De tijd is gekomen, het moment is daar.
Het andere weet niemand meer,
het andere is reeds lang en diep in de geest begraven.
Deze kamer zo ovaal, waar enormiteit de kern is van mijn staat.
De veroveringen kunnen weer, het mensenlijden breekt eindelijk aan,
hier geen tegenstand, men ziet toch niet meer het verband.
De Perzische woestijn als plaats, men kan daar nu beginnen,
het als dodenakker van de gek te ontginnen.
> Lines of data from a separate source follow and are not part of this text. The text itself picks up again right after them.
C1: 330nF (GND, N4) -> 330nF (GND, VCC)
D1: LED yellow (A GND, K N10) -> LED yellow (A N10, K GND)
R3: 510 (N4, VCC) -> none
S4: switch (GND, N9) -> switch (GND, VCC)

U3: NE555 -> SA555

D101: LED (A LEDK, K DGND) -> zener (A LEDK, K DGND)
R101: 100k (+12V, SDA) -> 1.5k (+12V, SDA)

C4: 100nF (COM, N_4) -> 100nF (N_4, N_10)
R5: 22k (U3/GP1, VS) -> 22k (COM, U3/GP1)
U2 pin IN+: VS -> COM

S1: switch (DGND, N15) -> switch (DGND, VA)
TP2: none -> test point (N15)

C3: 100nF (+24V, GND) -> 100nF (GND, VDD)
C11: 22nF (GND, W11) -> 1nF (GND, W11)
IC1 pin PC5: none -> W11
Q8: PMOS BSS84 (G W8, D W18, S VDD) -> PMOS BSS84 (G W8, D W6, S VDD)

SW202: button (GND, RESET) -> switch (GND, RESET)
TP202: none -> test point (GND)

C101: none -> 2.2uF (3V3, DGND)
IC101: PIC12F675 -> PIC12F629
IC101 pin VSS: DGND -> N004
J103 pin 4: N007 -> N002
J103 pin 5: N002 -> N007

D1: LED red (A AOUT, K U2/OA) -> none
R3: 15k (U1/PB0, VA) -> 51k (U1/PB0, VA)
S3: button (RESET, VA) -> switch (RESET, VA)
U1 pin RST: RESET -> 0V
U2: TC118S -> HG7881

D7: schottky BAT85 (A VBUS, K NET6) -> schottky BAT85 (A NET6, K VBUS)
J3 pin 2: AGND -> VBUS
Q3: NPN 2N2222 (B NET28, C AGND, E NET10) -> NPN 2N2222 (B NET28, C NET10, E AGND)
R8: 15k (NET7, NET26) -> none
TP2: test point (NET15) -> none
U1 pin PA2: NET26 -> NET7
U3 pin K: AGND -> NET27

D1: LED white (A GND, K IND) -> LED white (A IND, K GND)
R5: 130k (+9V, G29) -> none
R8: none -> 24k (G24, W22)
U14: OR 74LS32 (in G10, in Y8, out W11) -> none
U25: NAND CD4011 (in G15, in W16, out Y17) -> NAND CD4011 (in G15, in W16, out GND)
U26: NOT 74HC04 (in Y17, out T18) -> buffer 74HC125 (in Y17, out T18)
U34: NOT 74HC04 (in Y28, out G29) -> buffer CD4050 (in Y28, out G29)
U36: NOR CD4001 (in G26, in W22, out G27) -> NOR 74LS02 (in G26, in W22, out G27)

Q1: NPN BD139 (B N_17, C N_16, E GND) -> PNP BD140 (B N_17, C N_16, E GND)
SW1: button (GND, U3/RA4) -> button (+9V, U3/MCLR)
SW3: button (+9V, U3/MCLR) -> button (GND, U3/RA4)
Het Teutoonse rijk heeft zijn tijd reeds tweemaal gehad.
Goed geprobeerd, maar geobsedeerd heb ik hieruit geleerd,
hoe men neemt wat men zo beheert als alleenheersende heer,
wanneer men met gespijkerde laarzen marcheert,
diepe groeven trekkend over deze wereld eens te meer.
En hoe men ongemaskeerd kan liegen en wenen,
wanneer men tegen de moeders en vrouwen zegt
ze hebben voor de zaak goed gestreden en hun levens gegeven
liggend ginder, ver van hier op de necropolis van de dweper.
Niemand kan me wat, ik ben nu de god onder de mensen,
ik ben nu het hoogste gezag, men doet wat ik zeg,
zelfs de sterren gehoorzamen al mijn wenken.
Beef en sidder o achterlijke der aarde!
Ik ben degene die u allen een laatste groet zal brengen,
voor ik u eigenhandig op Godsakker zal begraven!
De geschiedenis keert en over de levenspaden,
is wederom een gek losgelaten,
die vastberaden met bloed en verschroeiende brandhaarden,
andermaal deze planeet in tranen en as zal laten baden.